A woman who fries buns before dawn told me she used to complain. “I stopped,” she said. “The people responsible are stronger than us.”
After one intervention, authorities installed 4-inch PVC pipes. They weren’t enough. The water came back to the street. One property’s solution became everyone’s problem.
The cost is not abstract. The smell drives customers away. Children get sick. People spend money they don’t have on treatment for illnesses that start in a gutter.
The Invoice
Polluted water is never free.
Governments pay when they move money from schools to sandbags. Businesses pay when no one wants to shop on a street that smells. Workers pay in lost days. Families pay at the clinic.
And then there’s the bottle. One plastic tossed in a drain means nothing. A million means a flood. Roads break. Crops drown. People move.

The United Nations says billions still lack safely managed water and sanitation. Behind that number are specific absences: a girl missing school with diarrhea, a woman walking farther for clean water, a farmer watching a river die.
Water is not only an environment story. It is health. It is economics. It is food. It is rights. It is peace. That is why SDG 6 — water and sanitation for all — is not just about boreholes. It is about not ruining what we have.
The Lesson
At a 2026 training for World Water Week, Jonathan Captain-Webb, a water communicator from Australia, told us to change the frame. Don’t think of water only as a resource, he said. Think of it as a relationship. He drew on First Nations teachings: the health of water and the health of people are the same.
After that, every polluted stream looked different. A dying river is not just a dying river. It’s a message.
In Ondo last year, LightRay! Media covered flashfloods with a simple line: “Water does not seek revenge. It simply obeys gravity.” When we block its path, it makes a new one. We call that nature’s anger. Water calls it flow.
The Choice
Water has never declared war on us. It has carried boats, grown rice, turned turbines, and asked for little: space to move, a chance to stay clean.
The same hands that pollute can protect.
Industries can treat wastewater before it enters a river. Regulators can enforce the law evenly. Cities can stop using drains as dumps. Blocked waterways can be opened. Planners can let rivers have room.
This is not only moral. It is financial. Every naira spent keeping water clean saves money later on hospitals, road repairs, and disaster relief. Clean water grows food, supports fisheries, brings tourists, and keeps workers healthy.
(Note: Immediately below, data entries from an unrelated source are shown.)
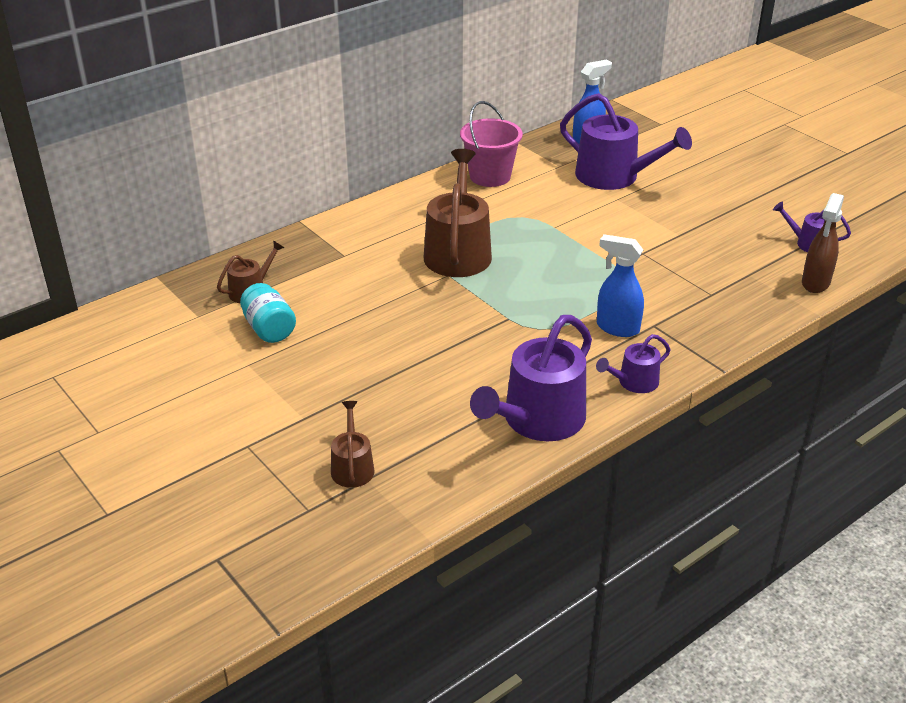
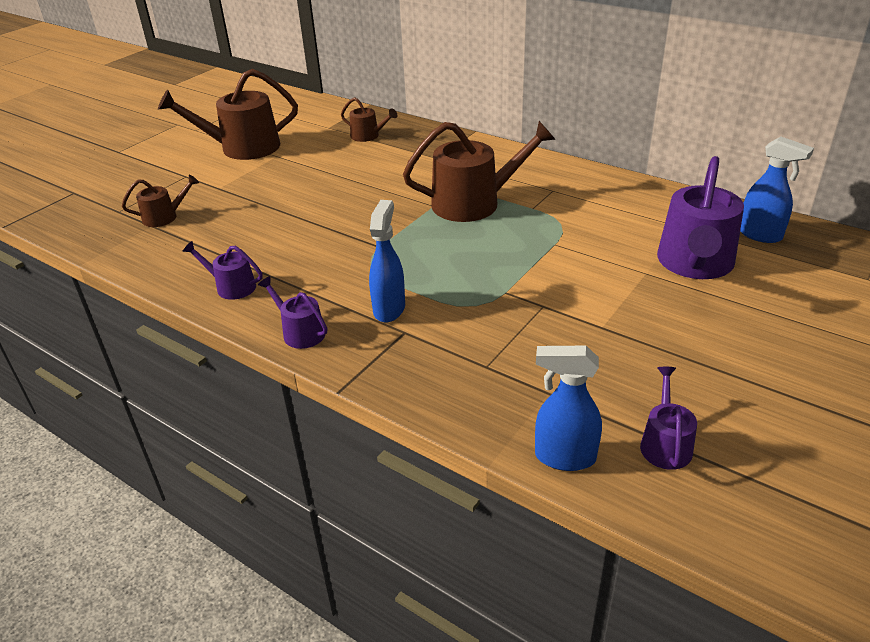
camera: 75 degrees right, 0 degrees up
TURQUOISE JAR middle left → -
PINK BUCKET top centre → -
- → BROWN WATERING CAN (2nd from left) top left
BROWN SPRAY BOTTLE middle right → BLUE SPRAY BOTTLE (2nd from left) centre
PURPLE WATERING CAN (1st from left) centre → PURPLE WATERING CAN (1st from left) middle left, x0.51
For the rest of us, it’s smaller. Don’t dump in the gutter. Use less plastic. Report what you see. Join a clean-up. Tell a child that the stream matters as much as the tap.
I think back to my friend and Genesis. Life begins with care, not conquest.
“Water no get enemy.” The tragedy is that water never chose us as its enemy.
We chose it.
If we want a future where everyone can drink safely, we have to stop being water’s friendly foes. We have to become its guardians.
Because when water flows, life flows with it.